Unix find is a pretty tricky but very useful utility that can often fool even experienced UNIX professionals with ten on more years of sysadmins work under the belt. It can enhance functionality of those Unix utilities that does not include tree traversal (BTW GNU grep has -r option for this purpose and can be used on its own to perform tree traversal task: grep -r "search string" /tmp.). There are several versions of find with the main two being POSIX find used in Solaris, AIX, etc and GNU find used in linux. GNU find can be installed on Solaris and AIX and it is actually a strong recommendation as there are some differences; moreover gnu find have additional capabilities that are often useful.
But find can do more then a simple tree traversal available with option -r (or -R) in many Unix utilities. Traversal provided by find can have excluded directory tree branches, can select files or directories using regular expressions, can be limited to specific typed of filesystem, etc. This capability is far above and beyond regular tree traversal of Unix utilities so find is a real Unix utility -- a useful enhancer of functionally of other utilities including both utilities that do not have capability to traverse the directory tree and those which have built-in simple recursive tree traversal
The idea behind find is extremely simple: this is a utility for searching files using the directory information and in this sense it is similar to ls. But it is more powerful then ls as it can provide " a ride" for other utilities and has an idiosyncratic mini-language for specifying queries, the language which probably outlived its usefulness but nobody has courage to replace it with a standard scripting language.
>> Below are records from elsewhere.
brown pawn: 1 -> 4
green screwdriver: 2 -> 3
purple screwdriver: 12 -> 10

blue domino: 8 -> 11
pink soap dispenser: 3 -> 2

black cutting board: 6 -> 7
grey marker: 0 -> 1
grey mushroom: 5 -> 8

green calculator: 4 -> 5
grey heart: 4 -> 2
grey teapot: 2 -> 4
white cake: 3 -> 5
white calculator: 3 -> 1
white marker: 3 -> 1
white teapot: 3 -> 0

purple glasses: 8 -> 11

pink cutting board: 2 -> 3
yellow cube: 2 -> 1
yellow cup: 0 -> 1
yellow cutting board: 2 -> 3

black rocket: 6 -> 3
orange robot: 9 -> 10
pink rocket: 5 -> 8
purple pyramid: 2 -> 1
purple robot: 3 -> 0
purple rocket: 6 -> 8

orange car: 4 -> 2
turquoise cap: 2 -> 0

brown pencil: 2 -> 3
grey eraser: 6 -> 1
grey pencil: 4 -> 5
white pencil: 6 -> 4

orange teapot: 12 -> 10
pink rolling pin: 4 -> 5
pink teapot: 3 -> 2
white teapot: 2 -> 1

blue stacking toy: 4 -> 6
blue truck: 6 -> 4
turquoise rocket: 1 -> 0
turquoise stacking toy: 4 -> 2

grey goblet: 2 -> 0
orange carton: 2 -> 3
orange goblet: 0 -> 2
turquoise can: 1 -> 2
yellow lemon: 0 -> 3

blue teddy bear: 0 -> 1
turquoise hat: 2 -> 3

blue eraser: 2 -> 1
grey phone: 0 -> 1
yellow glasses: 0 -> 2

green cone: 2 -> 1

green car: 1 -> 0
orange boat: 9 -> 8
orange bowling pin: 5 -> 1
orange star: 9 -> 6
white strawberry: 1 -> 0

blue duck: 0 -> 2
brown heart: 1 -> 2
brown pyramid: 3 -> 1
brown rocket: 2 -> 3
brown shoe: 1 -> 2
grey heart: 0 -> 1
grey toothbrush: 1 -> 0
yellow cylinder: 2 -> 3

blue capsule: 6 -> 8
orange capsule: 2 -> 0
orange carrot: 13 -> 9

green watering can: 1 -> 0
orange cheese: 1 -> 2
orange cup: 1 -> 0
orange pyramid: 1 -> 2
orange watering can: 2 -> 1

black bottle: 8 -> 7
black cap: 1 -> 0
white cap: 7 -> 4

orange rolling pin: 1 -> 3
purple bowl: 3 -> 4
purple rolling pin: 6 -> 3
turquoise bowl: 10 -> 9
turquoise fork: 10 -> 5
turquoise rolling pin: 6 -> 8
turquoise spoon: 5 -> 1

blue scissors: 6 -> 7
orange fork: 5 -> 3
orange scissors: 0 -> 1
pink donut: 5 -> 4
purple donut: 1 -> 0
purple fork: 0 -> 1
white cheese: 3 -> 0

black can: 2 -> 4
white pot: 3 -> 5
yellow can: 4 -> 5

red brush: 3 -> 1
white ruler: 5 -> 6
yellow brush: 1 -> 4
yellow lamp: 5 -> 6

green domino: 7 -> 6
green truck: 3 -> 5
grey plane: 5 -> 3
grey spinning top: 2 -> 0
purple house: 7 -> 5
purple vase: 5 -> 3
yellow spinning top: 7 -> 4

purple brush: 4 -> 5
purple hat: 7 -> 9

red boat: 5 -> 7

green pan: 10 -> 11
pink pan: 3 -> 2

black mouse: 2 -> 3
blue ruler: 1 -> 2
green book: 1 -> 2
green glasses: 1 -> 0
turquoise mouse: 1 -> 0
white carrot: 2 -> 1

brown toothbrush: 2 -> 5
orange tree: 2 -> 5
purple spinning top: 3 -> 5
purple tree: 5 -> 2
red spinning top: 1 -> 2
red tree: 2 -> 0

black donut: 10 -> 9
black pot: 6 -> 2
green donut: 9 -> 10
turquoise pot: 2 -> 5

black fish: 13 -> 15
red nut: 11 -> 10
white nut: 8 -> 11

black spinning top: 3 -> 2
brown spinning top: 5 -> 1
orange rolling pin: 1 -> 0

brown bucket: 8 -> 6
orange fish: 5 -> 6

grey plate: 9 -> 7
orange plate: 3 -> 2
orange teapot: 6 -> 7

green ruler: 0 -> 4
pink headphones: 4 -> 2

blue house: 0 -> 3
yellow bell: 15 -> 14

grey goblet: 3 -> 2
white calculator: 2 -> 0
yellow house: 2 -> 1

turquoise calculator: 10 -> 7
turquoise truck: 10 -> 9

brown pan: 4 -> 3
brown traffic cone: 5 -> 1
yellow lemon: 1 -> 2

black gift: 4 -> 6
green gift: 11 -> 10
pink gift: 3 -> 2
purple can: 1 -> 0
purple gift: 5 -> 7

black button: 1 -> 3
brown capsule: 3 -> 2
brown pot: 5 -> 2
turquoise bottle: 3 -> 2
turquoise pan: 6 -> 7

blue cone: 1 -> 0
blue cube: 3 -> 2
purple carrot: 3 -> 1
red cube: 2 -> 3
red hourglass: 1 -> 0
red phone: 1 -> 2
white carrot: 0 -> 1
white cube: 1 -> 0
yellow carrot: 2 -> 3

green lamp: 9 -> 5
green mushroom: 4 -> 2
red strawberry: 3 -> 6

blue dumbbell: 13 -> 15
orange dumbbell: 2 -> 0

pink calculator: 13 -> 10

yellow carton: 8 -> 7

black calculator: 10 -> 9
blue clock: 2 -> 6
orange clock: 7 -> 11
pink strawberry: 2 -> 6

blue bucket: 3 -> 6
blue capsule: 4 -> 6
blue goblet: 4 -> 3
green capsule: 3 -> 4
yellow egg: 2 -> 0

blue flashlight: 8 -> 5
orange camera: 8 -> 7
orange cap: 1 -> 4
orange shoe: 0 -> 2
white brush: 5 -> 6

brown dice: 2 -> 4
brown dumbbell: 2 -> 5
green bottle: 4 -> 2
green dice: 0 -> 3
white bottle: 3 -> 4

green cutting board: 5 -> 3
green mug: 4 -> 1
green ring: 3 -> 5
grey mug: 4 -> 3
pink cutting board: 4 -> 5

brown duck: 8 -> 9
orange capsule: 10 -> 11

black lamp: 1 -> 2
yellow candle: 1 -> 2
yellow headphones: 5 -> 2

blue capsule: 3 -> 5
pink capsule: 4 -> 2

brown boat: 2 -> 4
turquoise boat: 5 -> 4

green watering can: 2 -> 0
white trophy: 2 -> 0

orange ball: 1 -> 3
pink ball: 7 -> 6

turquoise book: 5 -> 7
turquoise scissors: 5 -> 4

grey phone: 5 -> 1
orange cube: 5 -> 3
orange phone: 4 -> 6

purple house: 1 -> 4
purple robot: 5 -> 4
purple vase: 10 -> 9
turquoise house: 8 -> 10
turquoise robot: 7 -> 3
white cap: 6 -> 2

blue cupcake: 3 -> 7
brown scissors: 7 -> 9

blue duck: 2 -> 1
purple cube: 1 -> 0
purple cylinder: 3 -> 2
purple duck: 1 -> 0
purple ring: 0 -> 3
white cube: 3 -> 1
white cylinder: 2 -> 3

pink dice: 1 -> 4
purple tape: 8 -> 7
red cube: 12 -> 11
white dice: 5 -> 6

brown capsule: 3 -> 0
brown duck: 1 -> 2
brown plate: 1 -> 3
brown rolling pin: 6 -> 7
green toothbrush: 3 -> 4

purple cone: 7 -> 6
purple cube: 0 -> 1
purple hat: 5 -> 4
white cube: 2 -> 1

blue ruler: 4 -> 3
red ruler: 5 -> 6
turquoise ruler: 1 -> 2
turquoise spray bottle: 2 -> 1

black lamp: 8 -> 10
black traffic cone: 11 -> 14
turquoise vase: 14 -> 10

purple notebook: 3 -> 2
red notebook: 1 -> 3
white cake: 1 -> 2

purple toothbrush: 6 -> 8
For obscure historical reasons find mini-language is completely different from all other UNIX commands: it has full-word options rather than single-letter options. For example, instead of a typical Unix-style option -f to match filenames (like in tar -xvf mytar.tar) find uses option -name. Also path to search can consist of multiple starting points, for example
find /usr /bin /sbin /opt -name sar # here we exclude non-relevant directories
In general you need to specify the set of starting points for a search through the file system first. The first argument starting with "-" is considered to be a start of "find expression". The latter can have side effects if you specified actions in the expression.
It is very important to understand that you can specify more than one directory as a starting point for the search. To look across the /bin and /var/html directory trees for filenames that contain the pattern *.htm*, you can use the following command:
find /usr /var/html -name "*.htm*" -print
Please note that you need quotes for any regex. Otherwise it will be evaluated immediately in the current context by shell.
It is simply impossible to remember all the details of this language unless you construct complex queries each day and that's why this page was created. Along with this page it make sense to consult the list of typical (and not so typical) examples which can be found in in Examples page on this site as well as in the links listed in Webliography. An excellent paper Advanced techniques for using the UNIX find command was written by Bill Zimmerly. I highly recommend to read it and then print and have a reference. Several examples in this tutorial are borrowed from the article.
The full find language is pretty complex and consist of several dozens of different predicates and options. There are two versions of this language: one implemented in POSIX find and the second implemented in GNU find which is a superset of POSIX find. That can make big difference in complex scripts. But for interactive use the differences is minor: only small subset of options is typically used on day-to-day basis by system administrators. Among them:
- -name True if pattern matches the current file name. Simple regex (shell regex) may be used. A backslash (\) is used as an escape character within the pattern. The pattern should be escaped or quoted. If you need to include parts of the path in the pattern in GNU find you should use predicate wholename
Use the -iname predicate (GNU find supports it) to run a case-insensitive search, rather than just -name. For example:
$ find . -follow -iname '*.htm' -print0 | xargs -i -0 mv '{}' ~/webhome
Usage of -print0 is a simple insurance for the correct processing of files with spaces.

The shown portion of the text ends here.